Легкий такой хлопок, практически неощутимый…
Я резко обернулся, сипло вскрикнув, ожидая увидеть сзади себя что угодно: от улыбающегося Санька, вернувшегося за своим плеером, до ощупывающего меня усиками вибрисс крабопаука.
Но сзади никого не было. Только ветер. Только кружащий снег. Или я сходил с ума, или…
— Ладно, Господи, — чуть смущенно пробормотал я, снова карабкаясь вверх по завалу по направлению к все той же постылой улице с изувеченной техникой, к скрюченным лапам неподвижных пауков. — Попробую так…

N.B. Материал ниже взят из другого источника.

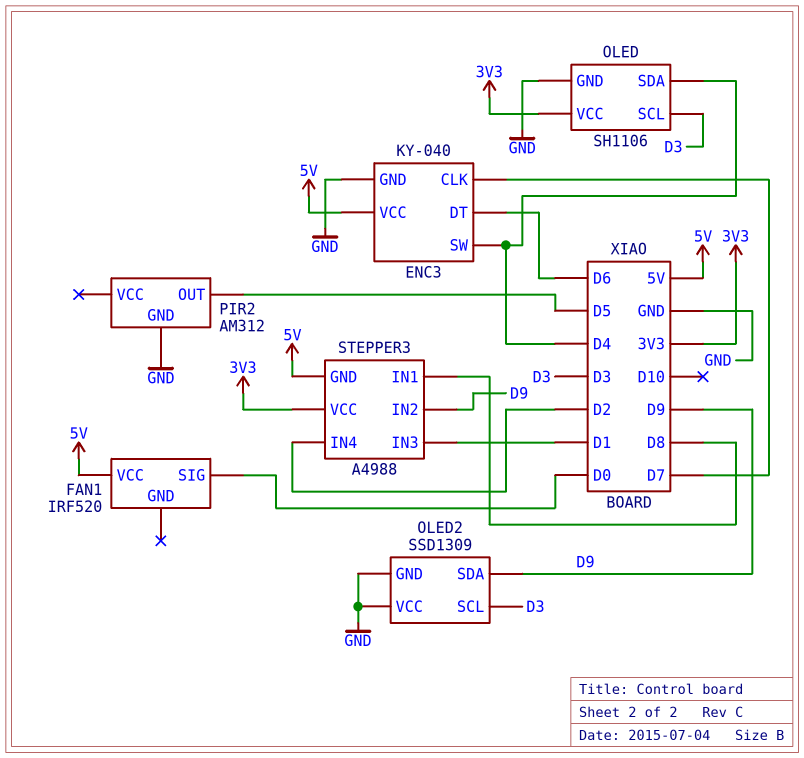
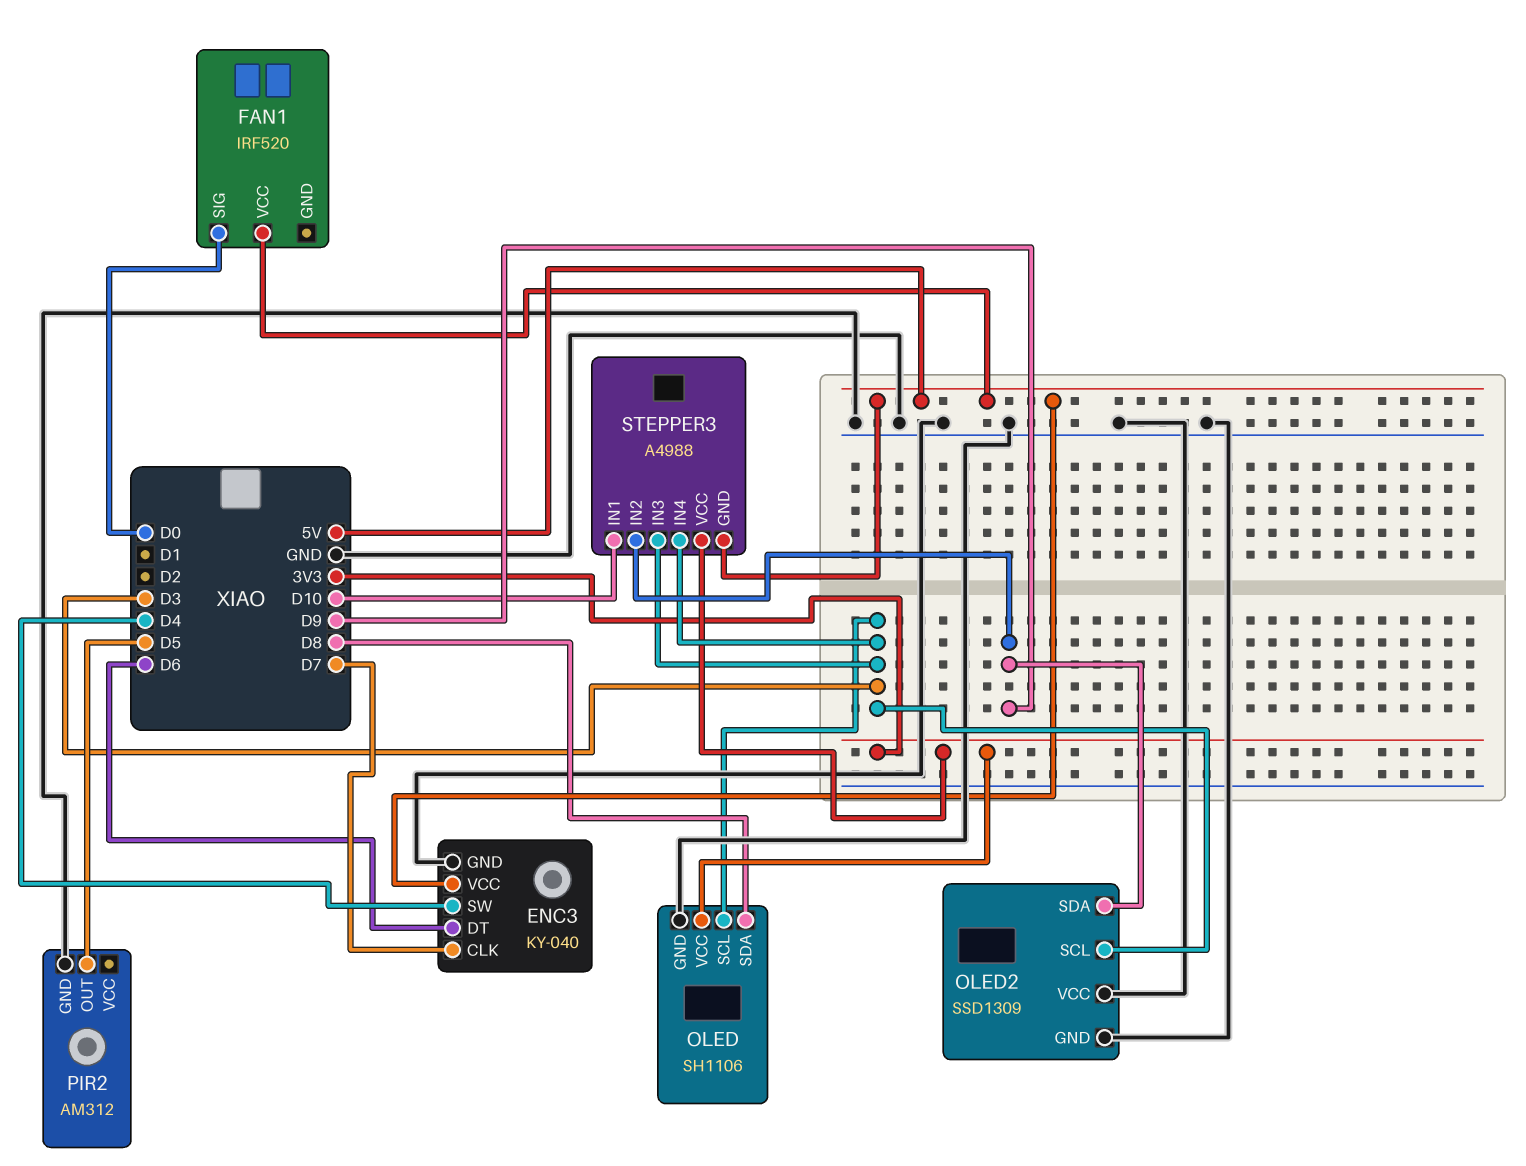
OLED pin SDA: D4 -> D8
STEPPER3 pin IN1: D8 -> D10
STEPPER3 pin IN3: D1 -> D3
STEPPER3 pin IN4: D2 -> D3

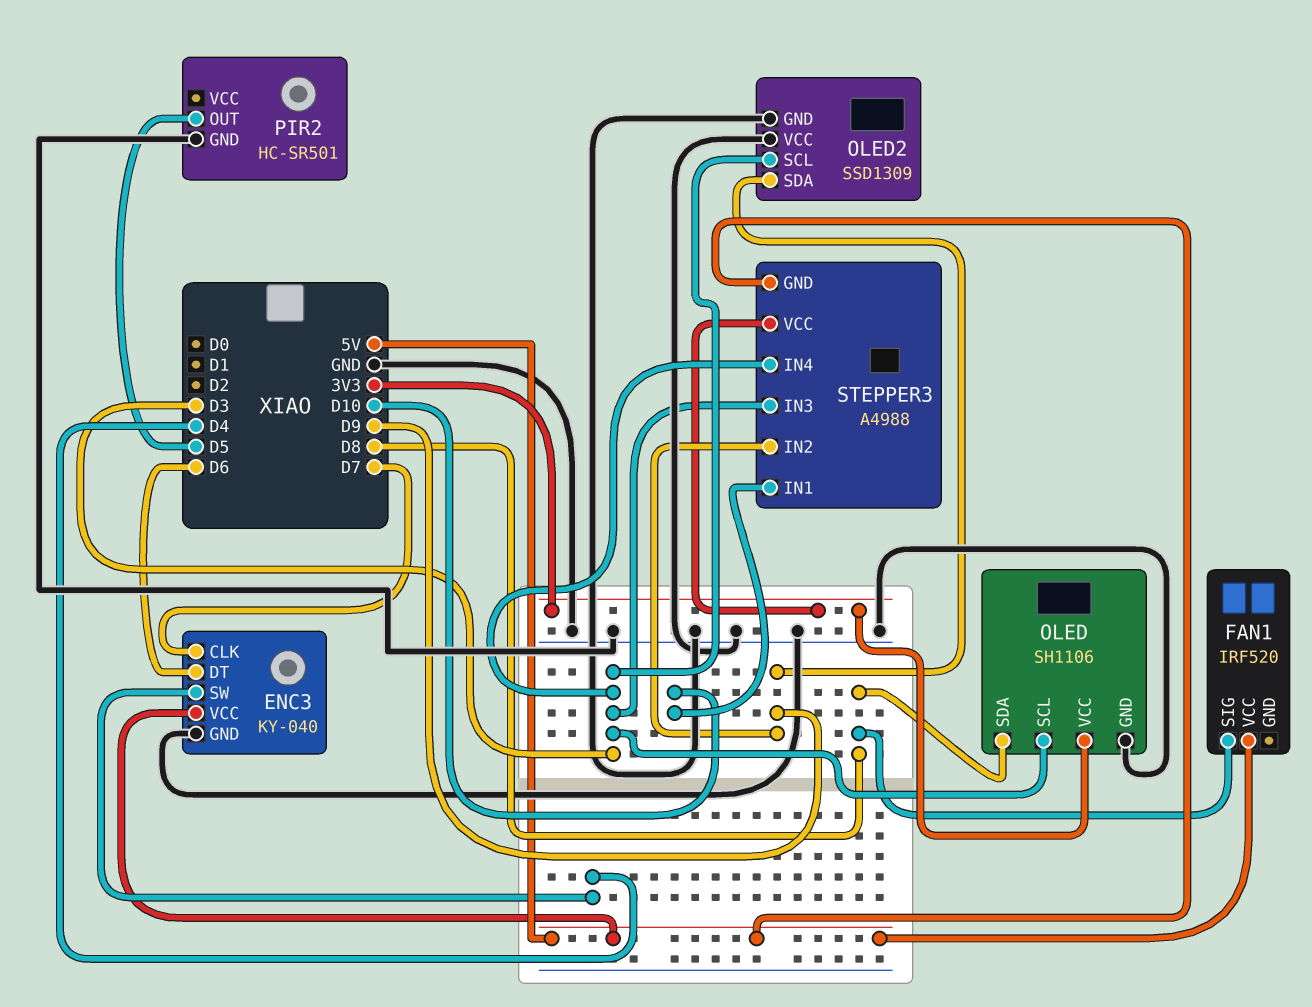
FAN1 pin SIG: D0 -> D8
PIR2: AM312 -> HC-SR501

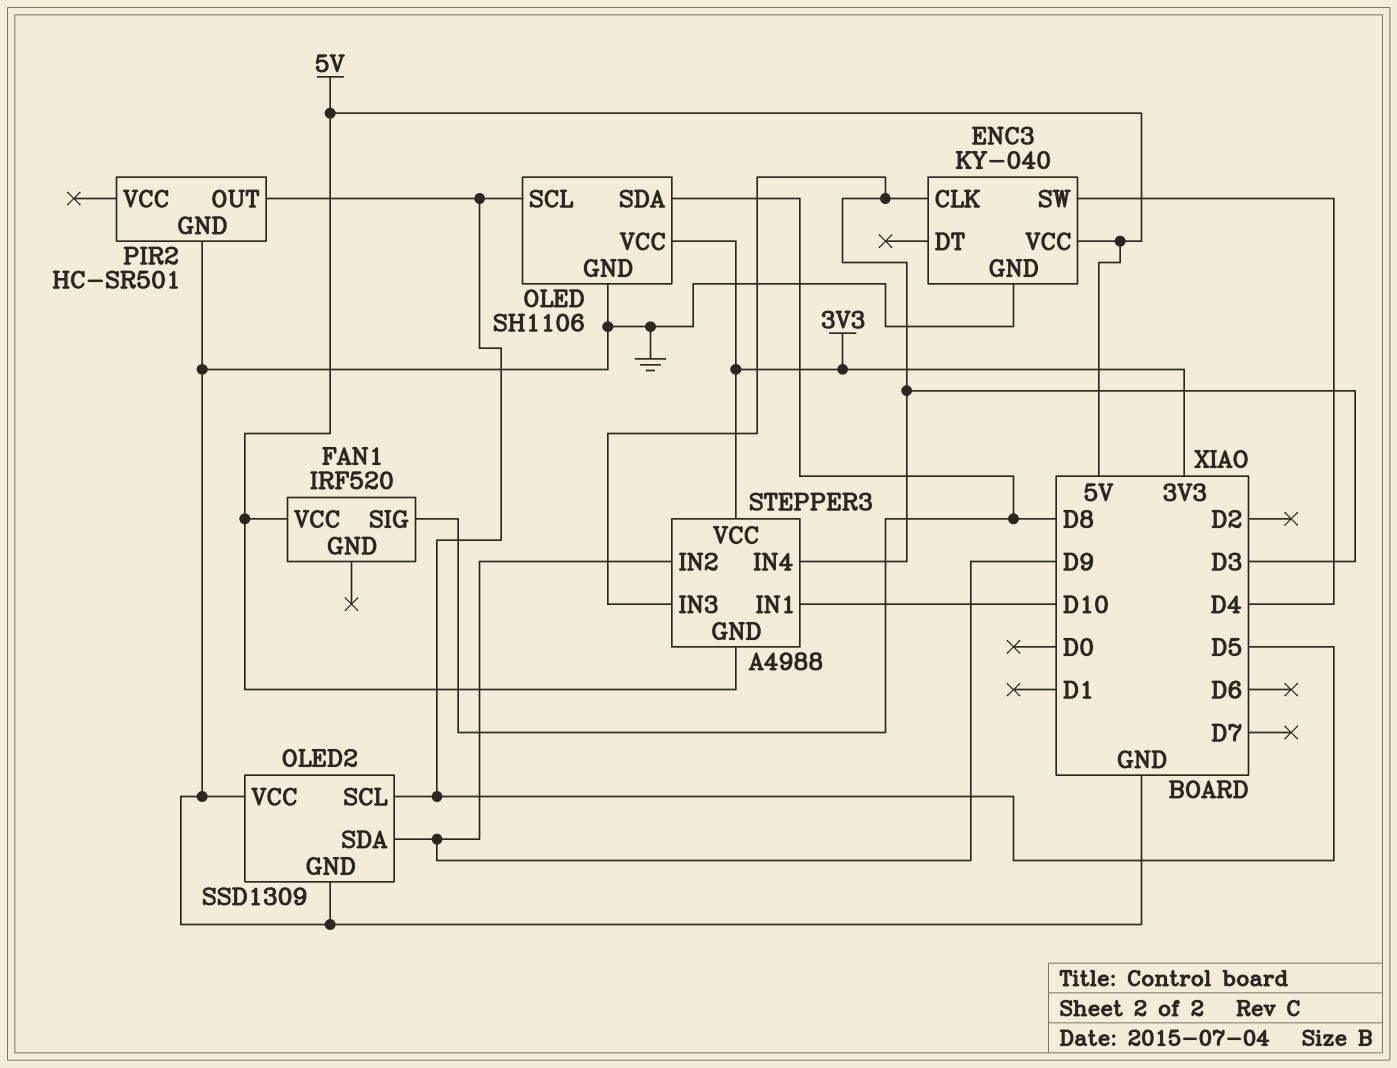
ENC3 pin CLK: D7 -> D3
ENC3 pin DT: D6 -> none
OLED pin SCL: D3 -> D5
OLED2 pin SCL: D3 -> D5

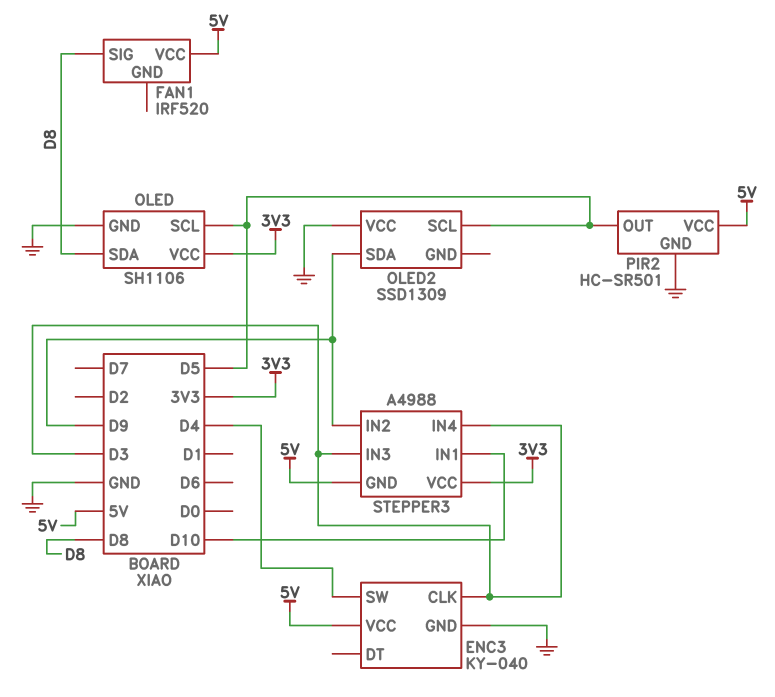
OLED2 pin GND: GND -> none
PIR2 pin VCC: none -> 5V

Я лез, оскальзываясь, подтягиваясь на руках, отгоняя настырное видение оставшегося позади автопоезда, просто стоящего за поворотом следующего квартала: «Вот если бы только я прошел чуть-чуть по улице… вот если…»
Если уж принял решение, так идти до конца. Или верить, или… зачем тогда вера?
На вершине завала я замер ненадолго, опустив тактические очки на лоб, вглядываясь сквозь снежную пелену в улицу, ища признаки жизни. Никакого шевеления, никакой угрозы. Только шум ветра и шелест снежинок, бьющихся об очки. Да еще — какой-то тихий отголосок, пришедший ко мне, кажется — со стороны окраины города. Что-то протяжное, тревожно-зовущее. Что-то вроде волчьего воя… или мне показалось?
Как правильно поступать, я не знал. Знал только, что мне сейчас крайне нужны тепло и убежище. Ну и конечно — еда. Еще, желательно, — оружие.
Спуск с завала оказался на удивление нетрудным: я, немного разогревшись от подъема, довольно ловко спрыгивал в тех местах, где обломки, на первый взгляд, достаточно прочно держались на своих местах. Так что спустился я раза в три быстрее, чем поднимался. Вот только в самом низу завала я замер на минутку, не решаясь снова углубиться в обгорелое нутро чертовой улицы. Идти по ней не хотелось, как не хочется выпускнику последних классов снова возвращаться за школьную парту. А то и посильнее.
Но делать было нечего. Я вздохнул, посчитал про себя до десяти и спустился с обломка бетона.
Аккуратно пробираясь между неподвижными и уже частично занесенными снегом крабопауками, я не упускал возможности заглянуть в любой уголок стоящей на улице техники, но все было бесполезно: ни следа оружия. Создавалось впечатление, что кто-то дотошно обшарил улицу и все, что можно было снять и унести, было снято и унесено. Мне оставалось лишь надеяться на то, что я поживлюсь чем-нибудь на месте первой схватки с крабопауками, где гигантские, плюющиеся кислотой твари положили немало темнокожих обитателей этих развалин. Даже какой-то шагающий робот-экзоскелет у них был. Небось с этой улицы и приперли более-менее сохранившийся образец, террористы хреновы!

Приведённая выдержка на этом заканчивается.